Kontrollen regulär und unangemeldet

Ein weiterer Vorwurf der Soko Tierschutz: Das Veterinäramt des Landkreises Stendal sei lange untätig gewesen und habe bei einer Kontrolle die zahlreichen Kadaver zwischen den lebenden Tieren übersehen. Dagegen verwahrt sich die Verwaltung des Landkreises Stendal. Es habe Ende Januar die reguläre Kontrolle des Betriebs durch einen Tierarzt stattgefunden, sodann am 9. April - nach einem anonymen Hinweis per Anruf - eine unangemeldete Kontrolle undnach vermehrten Medienberichten eine weitere Kontrolle am 9. Mai.
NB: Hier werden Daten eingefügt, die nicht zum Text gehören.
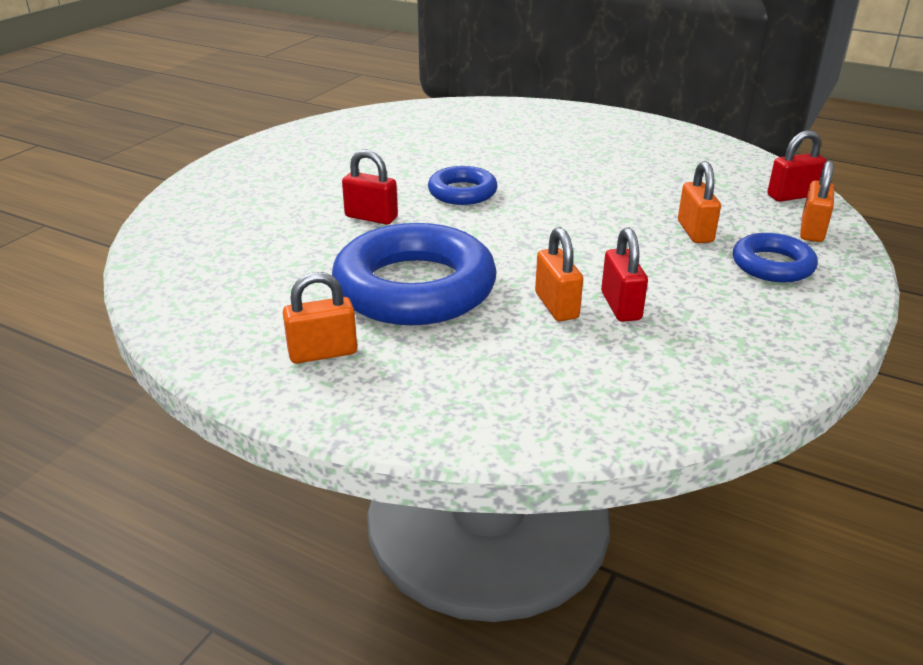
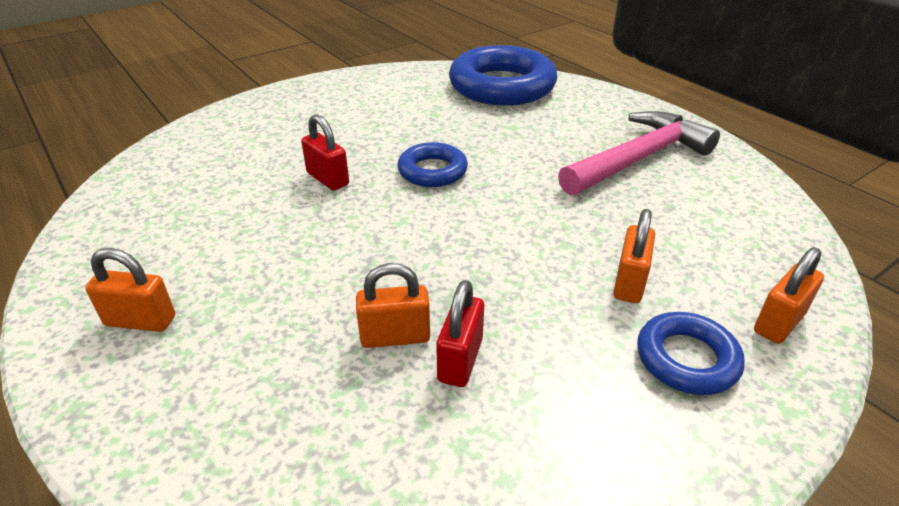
camera: 25 degrees right, 5 degrees up
(414, 288) = (287, 270): blue ring -> blue ring (502, 86)
(556, 306) = (395, 336): orange padlock -> orange padlock turned 75 degrees clockwise
(625, 150) = (638, 159): none -> pink hammer
(792, 196) = (790, 265): red padlock -> none

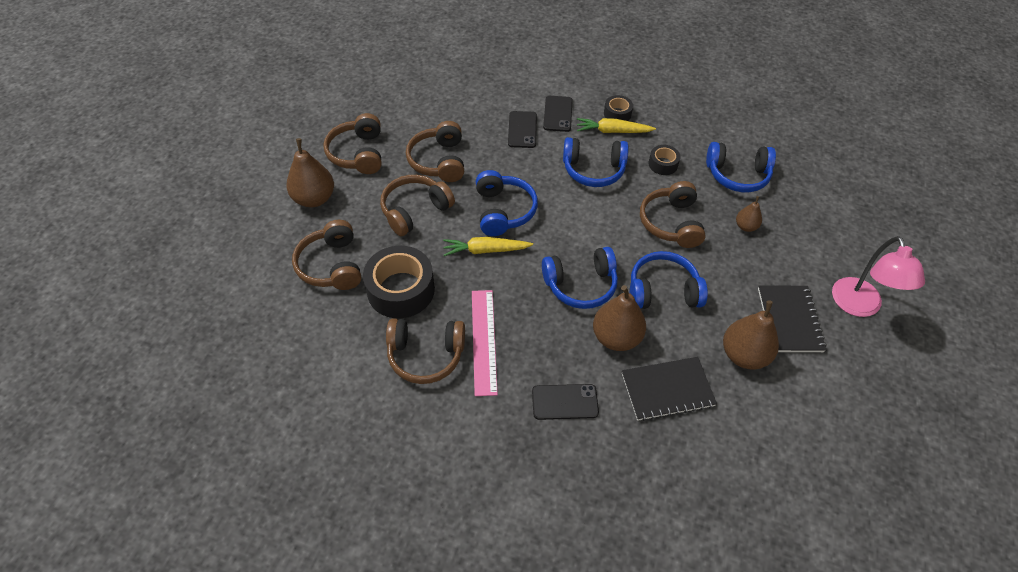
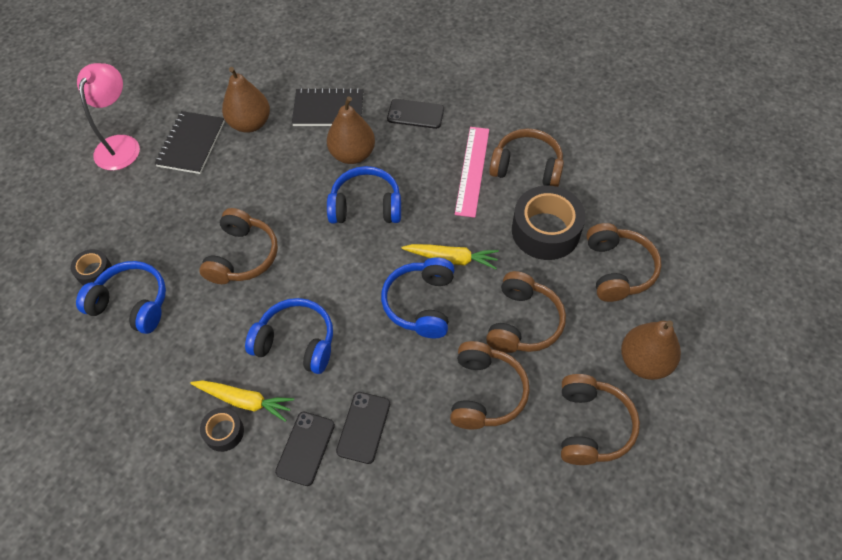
camera: 165 degrees left, 5 degrees up
(415, 210) = (523, 322): brown headphones -> brown headphones turned 45 degrees counterclockwise
(663, 164) = (209, 335): black tape -> black tape (94, 272)
(663, 291) = (289, 187): blue headphones -> none
(746, 226) = (167, 238): brown pear -> none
Der Betreiber habe sich sehr kooperativ verhalten und im Abgleich mit dem Landkreis vorliegenden Dokumenten wahrheitsgemäß Auskunft gegeben.

Stoll: "Kein Vorzeigebetrieb"

Ergebnis dieser Kontrollen: "Alle Tiere sind registriert, wir haben auf dem Gelände keine toten Tiere gefunden oder Umstände, die auf Misshandlungen schließen lassen", sagte Stoll. Wenn Tiere sterben, würden sie zunächst in einem Kadaverraum aufbewahrt und dann von speziellen Entsorgern abgeholt. Dies geschehe dreimal pro Woche.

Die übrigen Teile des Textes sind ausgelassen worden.